State ex rel. Pemble v. Buckner

Supreme Court of Louisiana
State ex rel. Pemble v. Buckner, 42 La. 74 (La. 1890)
Bermudez

State ex rel. Pemble v. Buckner

Opinion of the Court

The opinion of the court was delivered by

Bermudez, O. J.

This is an application for a mandamus to compel the defendant judge to try at chambers a rule taken by the District Attorney against a defaulting tax collector.

The District Judge returns, that although the law provides for a summary proceeding, it does not state that such proceeding shall be tried out of term time, at chambers, and that the rule can not be heard and determined unless in regular term time.

Act 102, p. 181, of 1873, is to the effect that the judges of the Second District Oourt in this State, outside of the parish of Orleans shall have authority to try, at chambers, rule upon any delinquent or defaulting tax collector and sureties, as provided by law, and that it shall be their duty, on the application of the District Attorney, within ten days, to proceed in a summary manner to try and determine the same. (Sec. 1 and 2.)

In 1882, by Act No. 96, Sec. 76, the Legislature, considering that the delay of ten days was too long, shortened it to three, and in 1888, by Act No. 85, Sec. 78, provided likewise.

Laws are repealed or amended either expressly or impliedly.
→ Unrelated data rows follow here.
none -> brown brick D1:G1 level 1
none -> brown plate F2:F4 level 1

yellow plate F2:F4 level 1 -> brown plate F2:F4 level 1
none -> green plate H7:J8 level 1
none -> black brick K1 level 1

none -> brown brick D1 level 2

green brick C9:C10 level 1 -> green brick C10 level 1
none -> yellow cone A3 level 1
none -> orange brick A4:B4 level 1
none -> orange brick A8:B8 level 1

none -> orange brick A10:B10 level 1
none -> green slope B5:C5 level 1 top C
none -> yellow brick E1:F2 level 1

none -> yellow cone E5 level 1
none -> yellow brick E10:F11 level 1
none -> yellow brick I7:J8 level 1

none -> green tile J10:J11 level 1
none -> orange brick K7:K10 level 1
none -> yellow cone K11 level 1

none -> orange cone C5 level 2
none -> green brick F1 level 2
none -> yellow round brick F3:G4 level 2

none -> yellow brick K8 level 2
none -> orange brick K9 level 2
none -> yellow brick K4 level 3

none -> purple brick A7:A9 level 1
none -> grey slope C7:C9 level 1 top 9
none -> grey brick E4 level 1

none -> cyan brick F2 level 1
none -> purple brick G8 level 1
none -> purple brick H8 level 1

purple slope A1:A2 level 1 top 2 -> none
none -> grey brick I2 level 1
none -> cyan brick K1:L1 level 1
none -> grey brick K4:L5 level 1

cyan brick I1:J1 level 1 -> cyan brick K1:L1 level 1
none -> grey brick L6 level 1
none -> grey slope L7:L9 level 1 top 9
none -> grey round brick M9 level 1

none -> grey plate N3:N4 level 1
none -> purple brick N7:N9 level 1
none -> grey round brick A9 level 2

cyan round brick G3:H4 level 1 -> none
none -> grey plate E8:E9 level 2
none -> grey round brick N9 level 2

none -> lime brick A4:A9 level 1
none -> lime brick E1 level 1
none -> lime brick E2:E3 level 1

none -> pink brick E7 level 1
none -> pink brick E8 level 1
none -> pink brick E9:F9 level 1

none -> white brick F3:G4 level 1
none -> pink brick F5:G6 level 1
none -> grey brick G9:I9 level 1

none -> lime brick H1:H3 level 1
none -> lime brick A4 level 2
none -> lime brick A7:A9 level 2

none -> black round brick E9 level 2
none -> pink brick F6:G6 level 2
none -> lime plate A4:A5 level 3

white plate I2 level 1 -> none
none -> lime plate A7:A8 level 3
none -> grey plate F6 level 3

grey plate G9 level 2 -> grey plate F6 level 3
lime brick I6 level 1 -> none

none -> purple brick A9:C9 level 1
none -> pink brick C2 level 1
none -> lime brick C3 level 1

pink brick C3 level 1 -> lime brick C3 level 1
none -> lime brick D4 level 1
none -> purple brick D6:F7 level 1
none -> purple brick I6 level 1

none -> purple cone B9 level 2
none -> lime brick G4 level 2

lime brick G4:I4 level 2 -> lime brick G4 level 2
As a rule, a general statute, without negative words, will not repeal the particular provisions of a former one, unless the two acts are irreconcilably inconsistent. The reason and philosophy of the rule is that when the mind of the legislator has been turned to the details of a subject, and he has acted upon it, a subsequent statute, in general terms, or treating the subject in a different manner, and not expressly contradicting the original act, shall not be considered as intended to affect the more particular or positive previous provisions unless it is absolutely necessary to give the latter such a construction in order that its words may have any meaning at all. Sedgwick on Construction of Law, p. 98, ed. 1874; State vs. Kelly, 12 An. 805; St. Martin vs. New Orleans, 14 An. 113.

There is nothing in the Acts of 1882 and 1888 from which it can be to any extent deduced that when the Legislature enacted them it *76intended to do away with that portion of the Act of 1873 which required the trial of rules against tax collectors at chambers, when it could not take place during term time.

Those acts were not designed to repeal uno flatu all previous legislation, but to affect only anterior inconsistent laws, and left unimpaired laws on the same subject matter.

Far from conflicting with the Act of 1873, they are in perfect harmony with it, and must therefore coexist and be construed together.

See. 54 of the Act of 1888, to which the District Judge alludes, does-not sustain his course. It gives to a tax collector the right to proceed summarily by rule against a person assessed, as well during' vacation as in term time.

It is no legislation relative to proceedings against delinquent tax collectors, and if it were, it would warrant expressly such proceedings at chambers. It regulates only proceedings against a person assessed. Indeed, if the Legislature wills that such party shall be proceeded against summarily, even during vacation, how much more reason is there that a delinquent tax collector should be brought to account as summarily and promptly as practicable, in order to protect and save as much as possible the public revenue and the State Treasury.

The defendant judge relies also, on the ruling in the case of the Police Jury vs. Manning, 16 An. 182; but it does not bear out hiS’ position. The law left a District Judge a discretion to try cases of expropriation, either in term or during vacation, although they were to be heard and determined summarily; while, under the Act of 1873, it is made his duty to try rules against defaulting tax collectors, during vacation, when the same can not be tried during term time.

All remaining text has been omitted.